30.12.05

i swear i have insomnia

so this whole "i-dont-get-tired-until-1-or-2-am" thing is getting reallllll old. i just want to go to bed like a normal person and even when i'm tired i cant all asleep. how retarded is that? yeah--very, thanks.

i dont even know what i was going to say...i'm not sure i even had any real subject for this entry...

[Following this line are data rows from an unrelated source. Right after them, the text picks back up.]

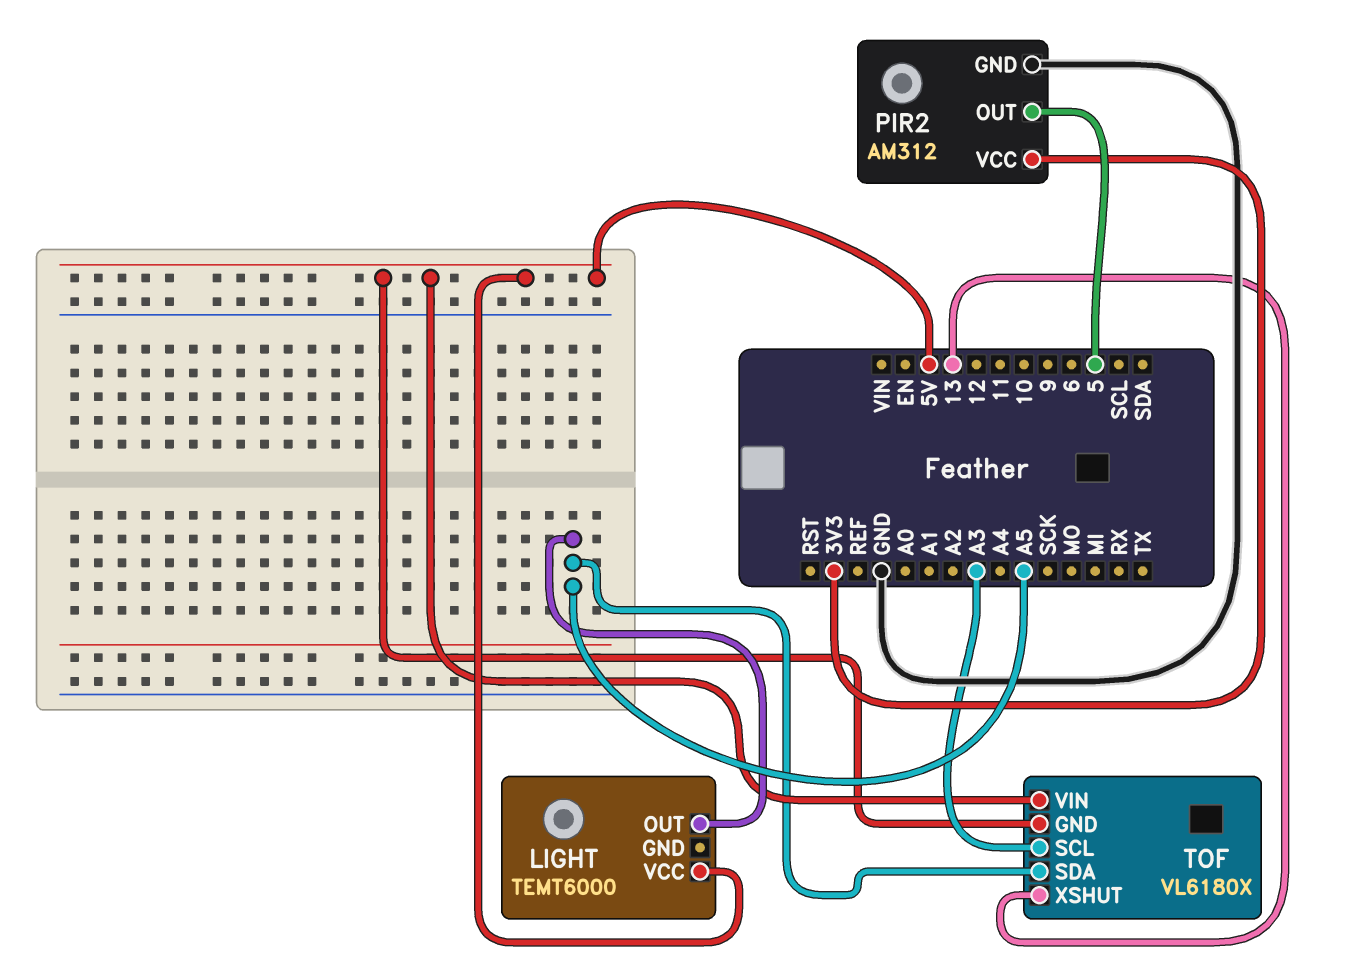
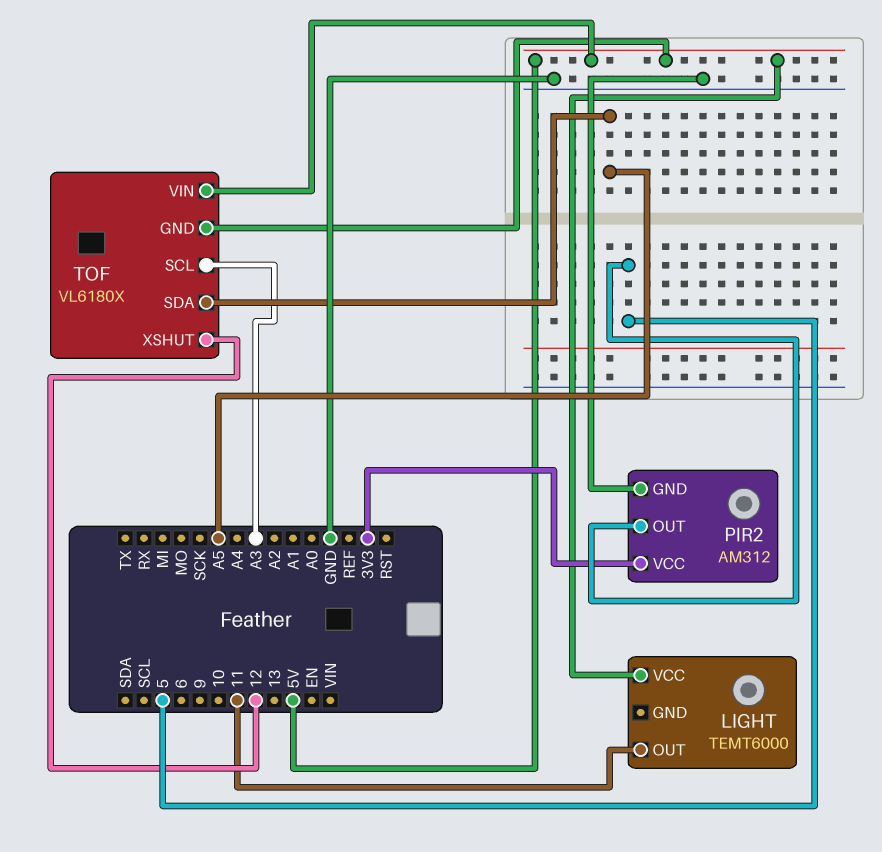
LIGHT pin OUT: A5 -> 11
TOF pin XSHUT: 13 -> 12

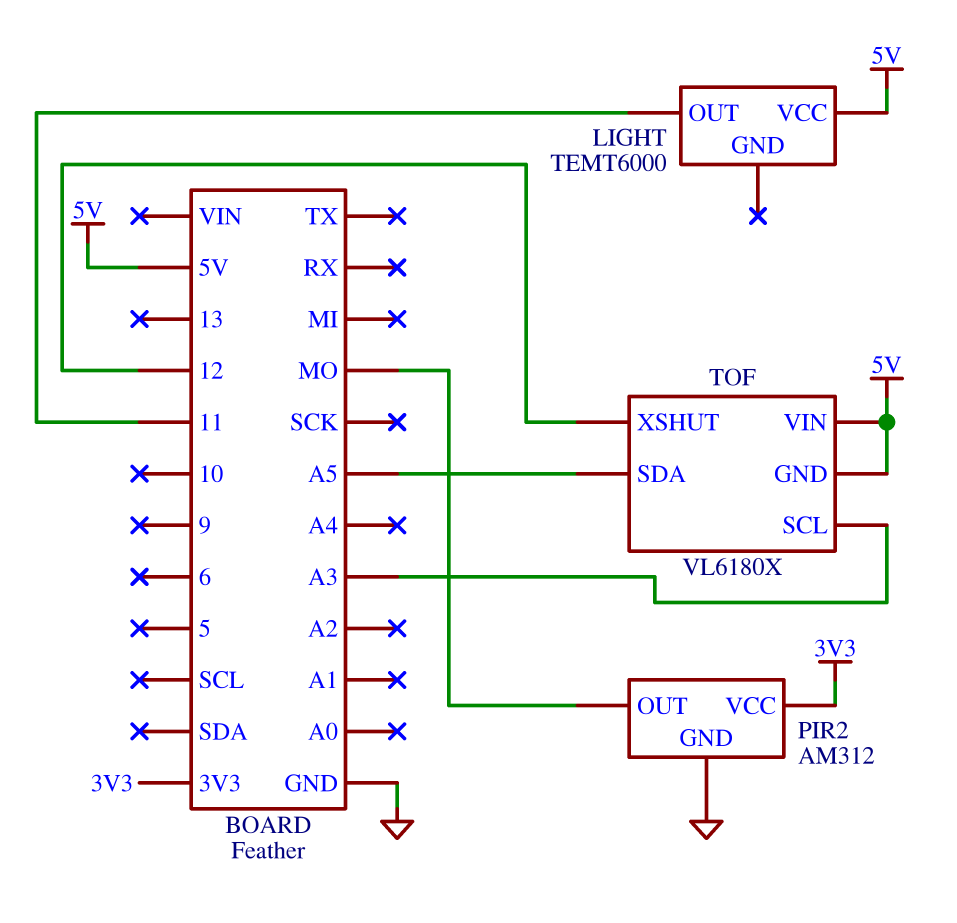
PIR2 pin OUT: 5 -> MO

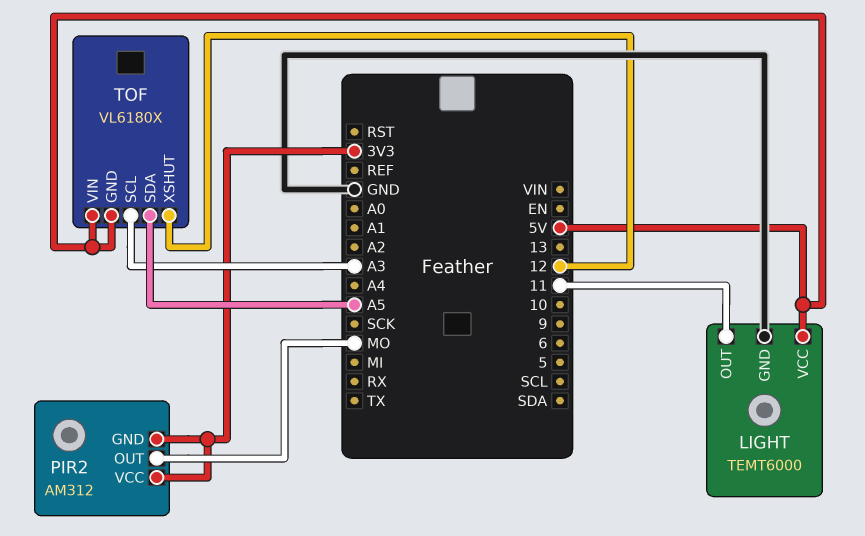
LIGHT pin GND: none -> GND
PIR2 pin GND: GND -> 3V3

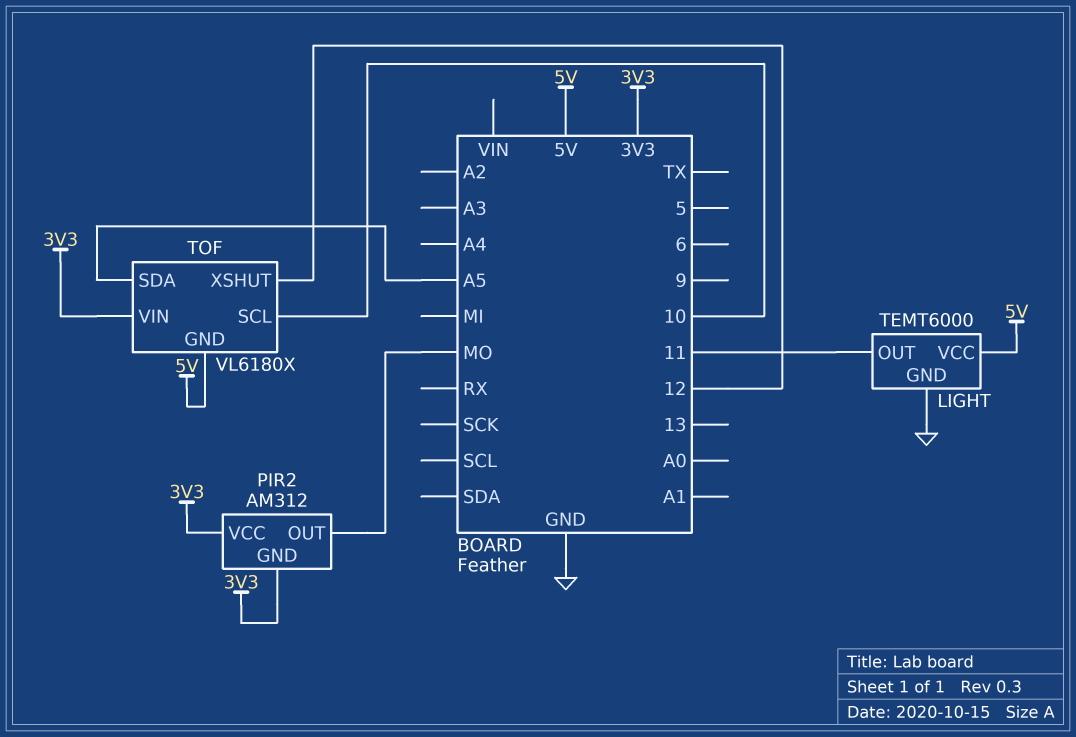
TOF pin SCL: A3 -> 10
TOF pin VIN: 5V -> 3V3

did i ever mention my utter dislike for couples? my obsessive-compulsive desire to smack them all in the head? i'm so utterly jealous...even of the weird, annoying, or even gross couples. i feel i have slipped into a state of patheticness that i cannot fully be pulled out of. you keep saying it'll happen one day...one day i'll meet this amazing person and i'll be so happy forever, that you never ever thought it would happen to you either but it did finally and how great it is. i guess i am now officially in your shoes. because right now i feel as if i'll never even find someone i'm can even date normally who likes me and wants to make an effort for me, much less anyone who just yearns to adore me and give me everything i want and need...are there really people, or a person rather, out there that is just waiting for me? a guy sitting or sleeping somewhere praying he's going to find his someone too...and that it'll actually be me he wants? he doesnt even know it yet, but i want him too. he doesnt even know i exist, who i am, where i'm from, or anything about me and yet we'll have a love that will put the movies to shame. he doesnt know i sometimes cry at the thought that i'll never be able to find him in this mess of people i'm forever surrounded by...that i'm so scared i'll pass him by or that i wont see him. i wish though, that he knew how much i miss him. i do, i miss him now in my bones--i guess its easy to say that sounds silly, to miss someone you've never met, but i truly believe in my core that you can. i dream about him even....not in specifcs, but as an idea, i dream about a man who can save me and help me grow and see me for this beautifully screwed up person i am...i always thought people who were all romantic were just stupid. i used to not believe in love, and in my dark, quiet times i still have trouble--but the idea that eventually, whether i'm 80 as i feel like i could be, or in a year at college i'll meet him and we'll just know in our bones that its right...that is what keeps me alive. i just hope he realizes he has a treasure waiting for him, and she hopes he will treasure her by waiting for her as well.

.:i longed for my lover. i wanted him desperately. his absence was painful. [...if you find my lover, please tell him i want him, that i'm heartsick with love for him.]:.